Il sangue gli ribolliva nelle vene, le tempie gli pulsavano, il cuore pompava impazzito. Eppure allo stesso tempo Aragorn sentì la tenebra nel suo cuore rischiararsi, il suo animo farsi di nuovo integro, la sua mente febbricitante riacquistare lucidità; e una nuova determinazione, un nuovo coraggio, si accesero in lui come una fiamma candida.

Quando le loro labbra infine si divisero, fu con riluttanza, come i rami intrecciati di un albero che cerchino di dividersi, e non possono. Si guardarono negli occhi, sentendo ognuno il respiro dell’altro aleggiargli sulle labbra, e i loro cuori battere in unisono. Non dissero nulla, ma dopo un istante lungo come il Tempo, Aragorn sfiorò il volto dell’elfo con lentezza adorante. Gli occhi di Legolas si illuminarono, incorniciando un bellissimo sorriso.

Aragorn accarezzò con lo sguardo quel il corpo perfetto; i muscoli agili sotto la pelle di seta; i lunghi capelli d’oro che ondeggiavano sulla mascella nobile; le mani affusolate dalle dita forti; i giochi di luce ed ombra sui piani e le curve della sua figura.

Improvvisamente Aragorn ripensò a quella sera, così lontana nella sua memoria, passata ad Edoras insieme sullo stesso giaciglio. Ripensò alle lunghe ciglia di Legolas abbassate sulle guance d’alabastro; ai suoi occhi liquidi di passione; alle labbra tumide chiuse attorno alle dita del Ramingo, mentre con la lingua gli lambiva la pelle. Ripensò a come la luce tremolante delle candele gli avesse tramutato i capelli in una cascata d’oro; a come la sua voce roca l’avesse carezzato, facendogli rizzare i capelli sulla nuca; a come, guardandolo, avesse sentito una strana melodia d’argento risuonargli nelle orecchie.
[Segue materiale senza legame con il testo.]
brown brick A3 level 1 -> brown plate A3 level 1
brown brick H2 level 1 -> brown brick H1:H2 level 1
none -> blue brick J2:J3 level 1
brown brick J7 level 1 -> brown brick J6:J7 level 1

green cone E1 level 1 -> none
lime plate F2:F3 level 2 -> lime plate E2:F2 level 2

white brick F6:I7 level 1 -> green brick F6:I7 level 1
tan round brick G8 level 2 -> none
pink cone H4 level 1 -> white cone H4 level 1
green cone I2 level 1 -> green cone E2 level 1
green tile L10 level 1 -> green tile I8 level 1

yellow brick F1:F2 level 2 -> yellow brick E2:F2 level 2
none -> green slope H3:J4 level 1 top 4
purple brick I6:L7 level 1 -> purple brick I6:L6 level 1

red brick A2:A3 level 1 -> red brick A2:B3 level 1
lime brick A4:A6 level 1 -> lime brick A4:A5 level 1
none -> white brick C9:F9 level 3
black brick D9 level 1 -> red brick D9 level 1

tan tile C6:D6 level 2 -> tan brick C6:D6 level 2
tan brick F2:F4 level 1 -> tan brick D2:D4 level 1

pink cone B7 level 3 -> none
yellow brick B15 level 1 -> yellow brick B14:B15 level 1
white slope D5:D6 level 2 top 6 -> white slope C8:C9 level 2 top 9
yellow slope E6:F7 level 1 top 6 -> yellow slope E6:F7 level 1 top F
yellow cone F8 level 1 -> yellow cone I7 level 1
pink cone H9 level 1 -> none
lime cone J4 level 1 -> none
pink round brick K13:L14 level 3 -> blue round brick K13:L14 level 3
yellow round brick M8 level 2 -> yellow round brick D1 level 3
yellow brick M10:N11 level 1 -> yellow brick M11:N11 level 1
Pazzo! Pazzo! Pazzo! Perché l’aveva allontanato? Perché non gli aveva aperto le braccia, non l’aveva accolto, non l’aveva fatto stendere in quella luce abbacinante e non l’aveva preso?

La luce rosata di una falsa alba scivolò nella stanza, facendo danzare miriadi di particelle argentee. Una brezza odorosa salì dall’erba bagnata col primo calore, e si udì il cinguettio gaio degli uccelli.

Dolcemente, Aragorn fece scivolare le dita lungo il volto dell’Elfo, ma i suoi occhi si erano fatto scuri, colmi di desiderio. La sua voce era roca quando mormorò: “Sii mio, Legolas. Adesso. Qui. Ora.”

Legolas fremette, schiudendo le labbra, quasi che il turbamento sensuale di Aragorn avesse raggiunto e colmato il suo corpo come un’onda. Lo guardò attraverso le lunghe ciglia abbassate. Il suo petto palpitava tremante, ma la sua voce era ferma come la nota di un flauto quando sussurrò contro le labbra del Ramingo:

“Sei sicuro? Sicuro di voler tradire Arwen? Sai quello che fai?”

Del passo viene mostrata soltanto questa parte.